In comparison, lymphoid stem cells differentiate to produce progenitors that produce lymphocytes, dendritic cells, and natural killer cells. Studies show that lymphoid lineage cells actually make up nearly 15% of the cells found in the bone marrow.
- Colony-Stimulating Factors: Within both the myeloid and lymphoid lineages, blood growth factors, otherwise known as colony-stimulating factors, are involved in the differentiation of progenitors, which in turn result in the production of functioning white blood cells.
The granulocyte colony-stimulating factor influences the differentiation of the myeloid stem cells, which then produce granulocytes, particularly neutrophils.
Whereas the agranulocytic colony-stimulating factor is involved in the lymphoid stem cell lineage, activating the production of the lymphocytes (B and T cells).
Frequently Asked Questions
There often some questions raised regarding myeloid stem cells, and the nature of stem cells in general, thankfully, this section will help aim to resolve some of these common queries surrounding the subject:
What Does Potency Mean In Stem Cells?
Cell potency is simply a measure of the ability that some stem cells have to differentiate themselves into various different specialized cell types. Cells that have a greater potency can generate more specialized cells than those that have a lower level of potency.
What Is Symmetric Division?
Symmetrical division in regards to stem cells simply means that the initial stem cell produces either differentiated stem cells or two stem cells that are exactly the same as the original stem cell, which is known as a cell with an equal fate.
During this process, the cell-fate determining factors are shared evenly across the two “daughter” cells, which are what produce equivalent cell fates.
What Is Asymmetric Division?
The asymmetrical division is a common characteristic of stem cells. Throughout the development of an organism, it is often asymmetrical division that dominates.
When a cell divides asymmetrically, it produces two “daughter” cells that have different cell fates, one is usually a stem cell, whilst the other is typically a differentiated cell.

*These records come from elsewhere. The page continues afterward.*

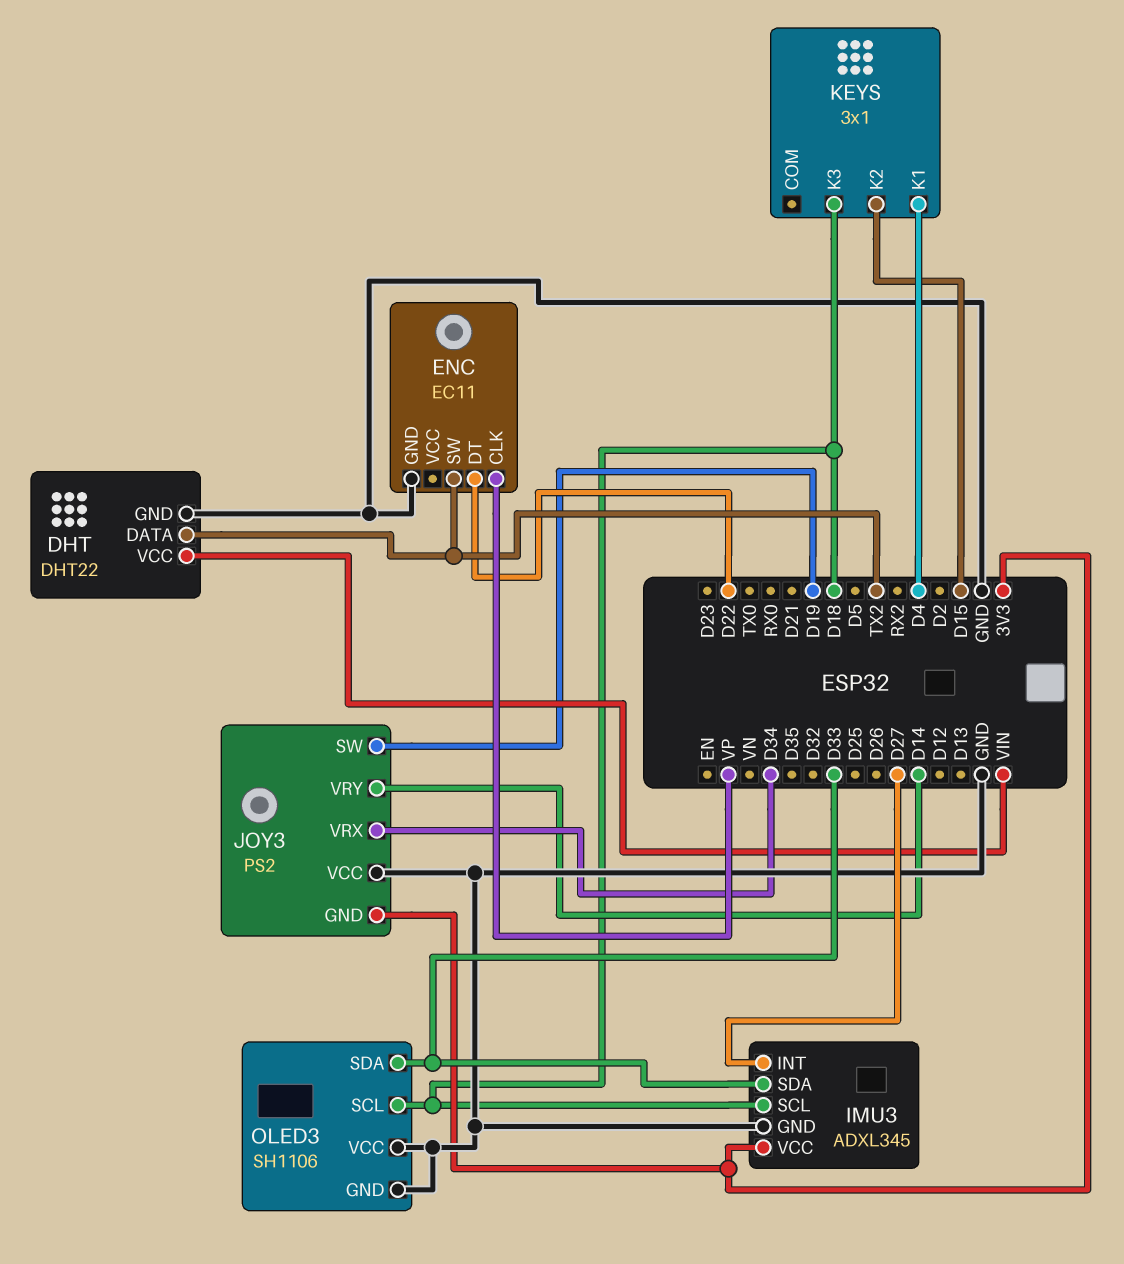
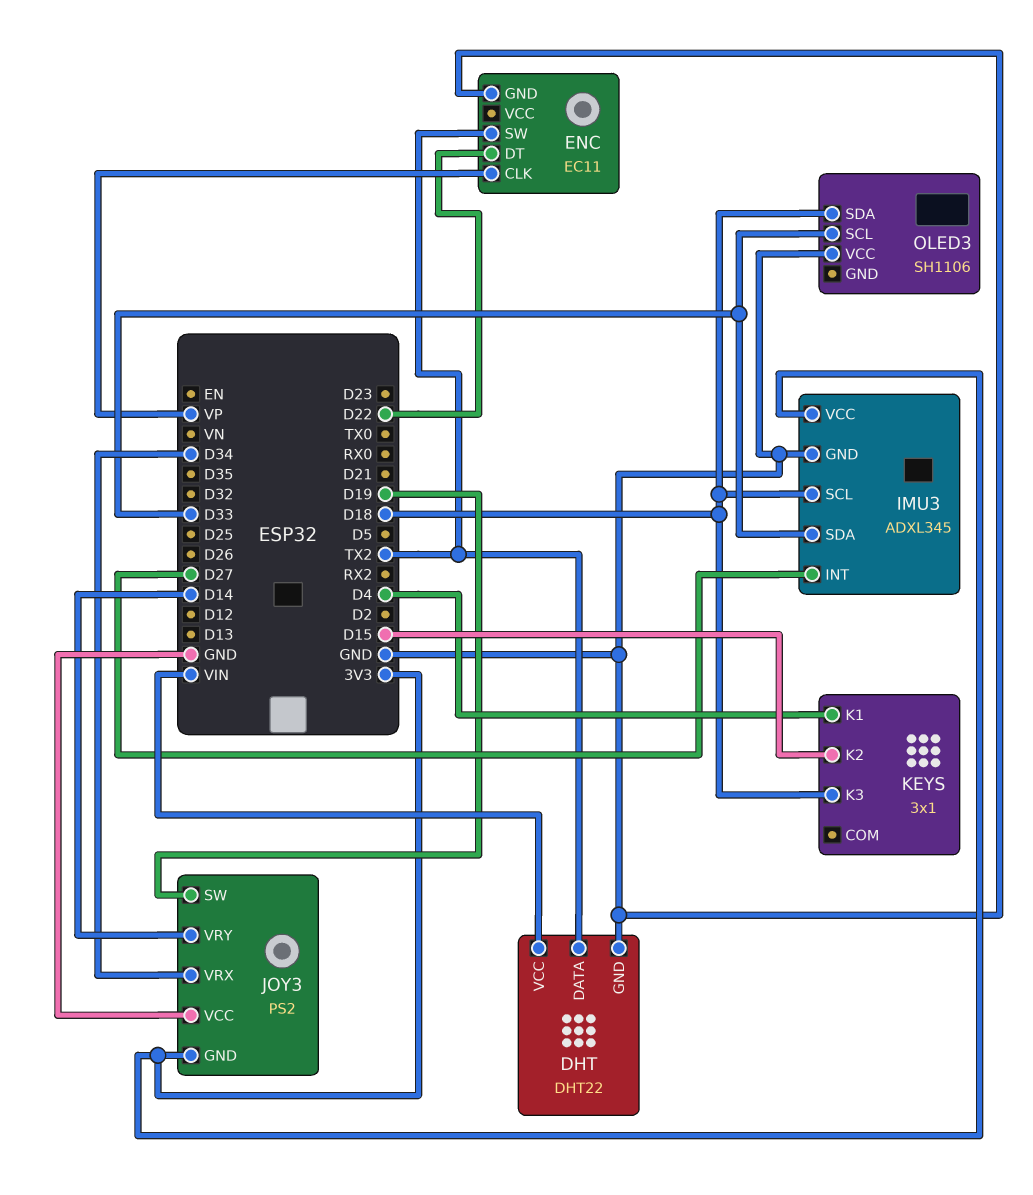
OLED3 pin GND: GND -> none
OLED3 pin SCL: D18 -> D33
OLED3 pin SDA: D33 -> D18

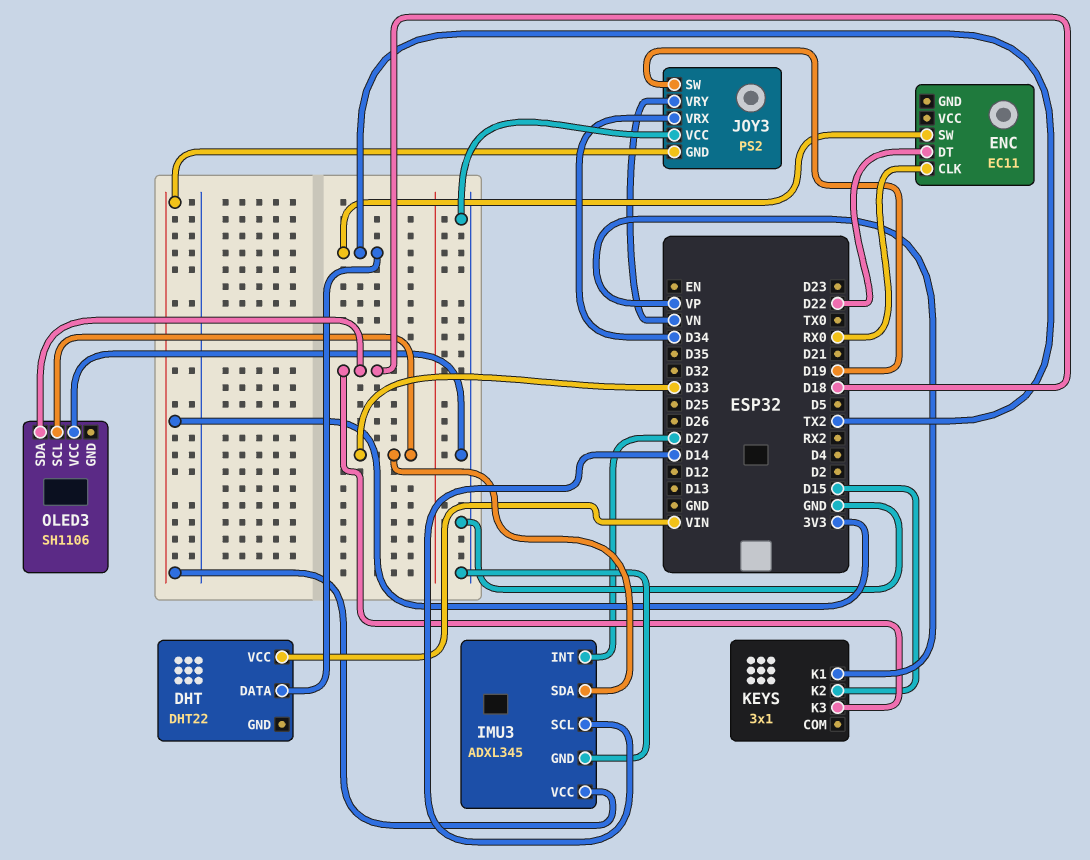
DHT pin GND: GND -> none
ENC pin CLK: VP -> RX0
ENC pin GND: GND -> none
IMU3 pin SCL: D18 -> D14
JOY3 pin VRY: D14 -> VN
KEYS pin K1: D4 -> VP

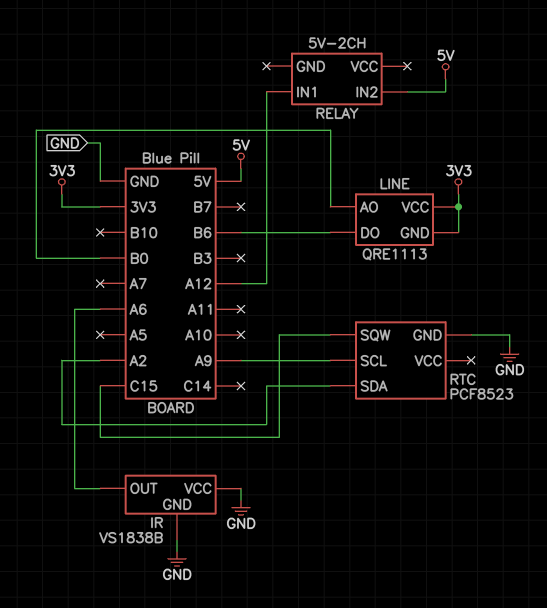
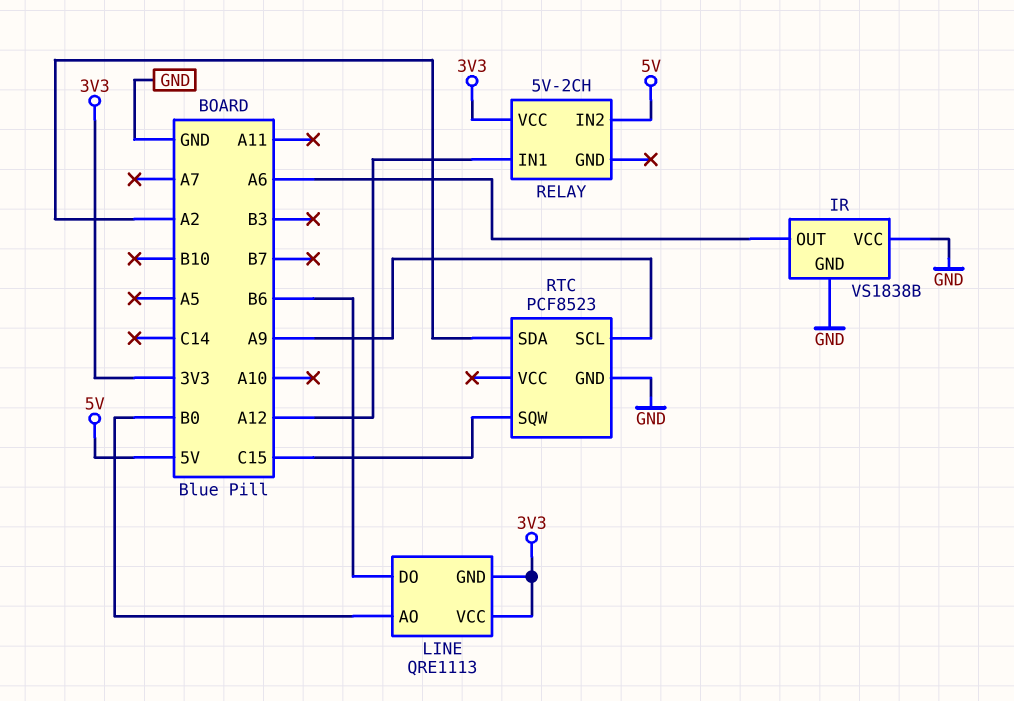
RELAY pin VCC: none -> 3V3

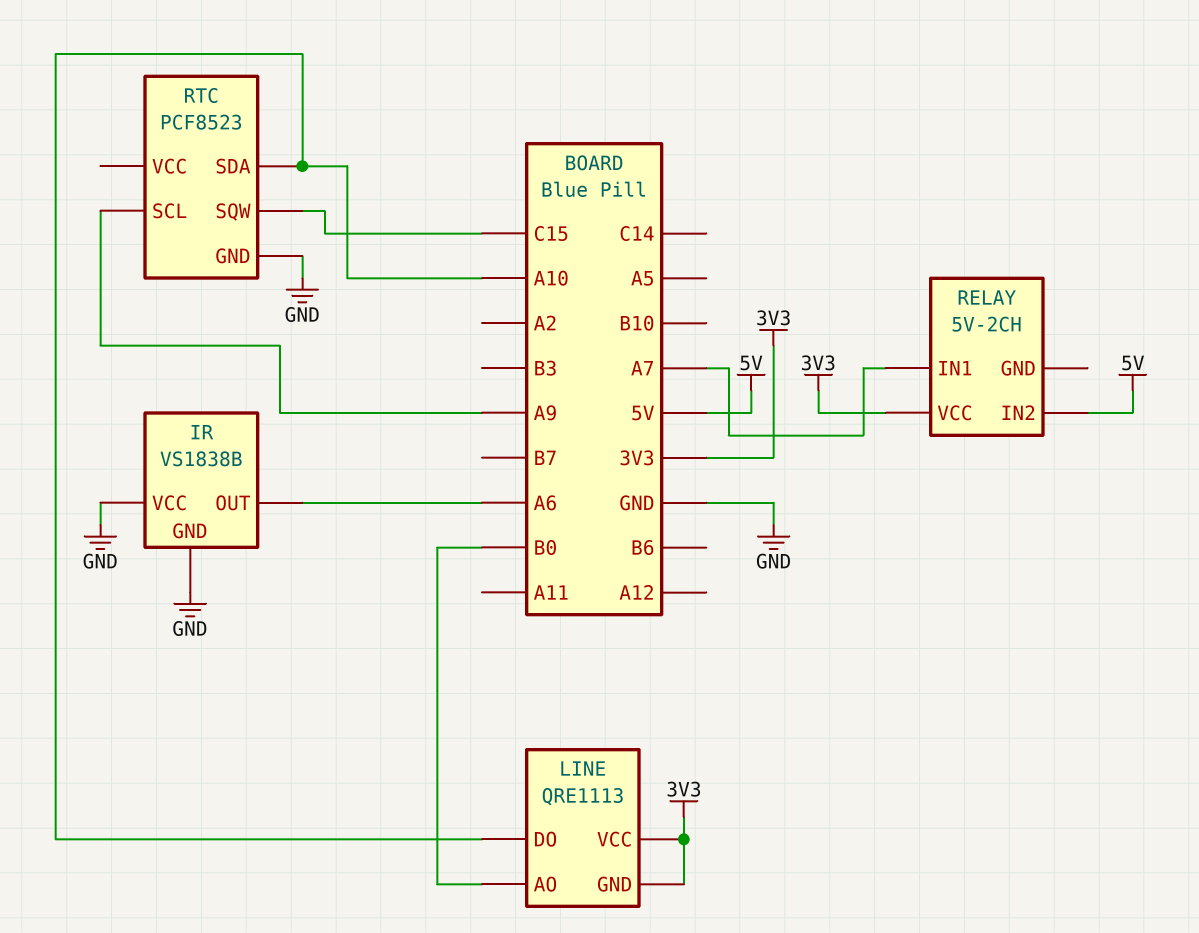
LINE pin DO: B6 -> A10
RELAY pin IN1: A12 -> A7
RTC pin SDA: A2 -> A10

The differentiated cell is the one in which carries on the lineage, whilst the other stem cell will continue to divide asymmetrically further.
Why Are Myeloid Cells Important?
Ultimately, myeloid cells are incredibly important in the overall protection of the body. Their role is to help mount the immune system’s defences against any form of viruses.
They are also responsible for the detection of pathogen-associated molecular patterns, which helps the body to prepare itself for attack from the virus and to help mitigate the effects it has on a person.
Why Study Stem Cells?
Studying stem cells helps scientists to understand the role that stem cells have to play in the development of some serious illnesses and conditions, such as birth defects and cancer.
Therefore, an expansive understanding of how these cells develop normally should help to indicate how these conditions develop and perhaps how they can be reversed and cured.
There is also the potential for cell therapy, which has the possibility to be used to treat a number of diseases and conditions or disabilities, such as burns, strokes, spinal cord injuries, and Parkinson’s disease.
In conclusion, myeloid stem cells are extremely important for the human body, and the processes that are involved in their development, their derivation, as well as their differentiation are all extremely complicated.
Hopefully, with the aid of this guide, you have been able to further understand myeloid stem cells, their positioning in comparison to lymphoid stem cells, as well as the similarities and differences between them both.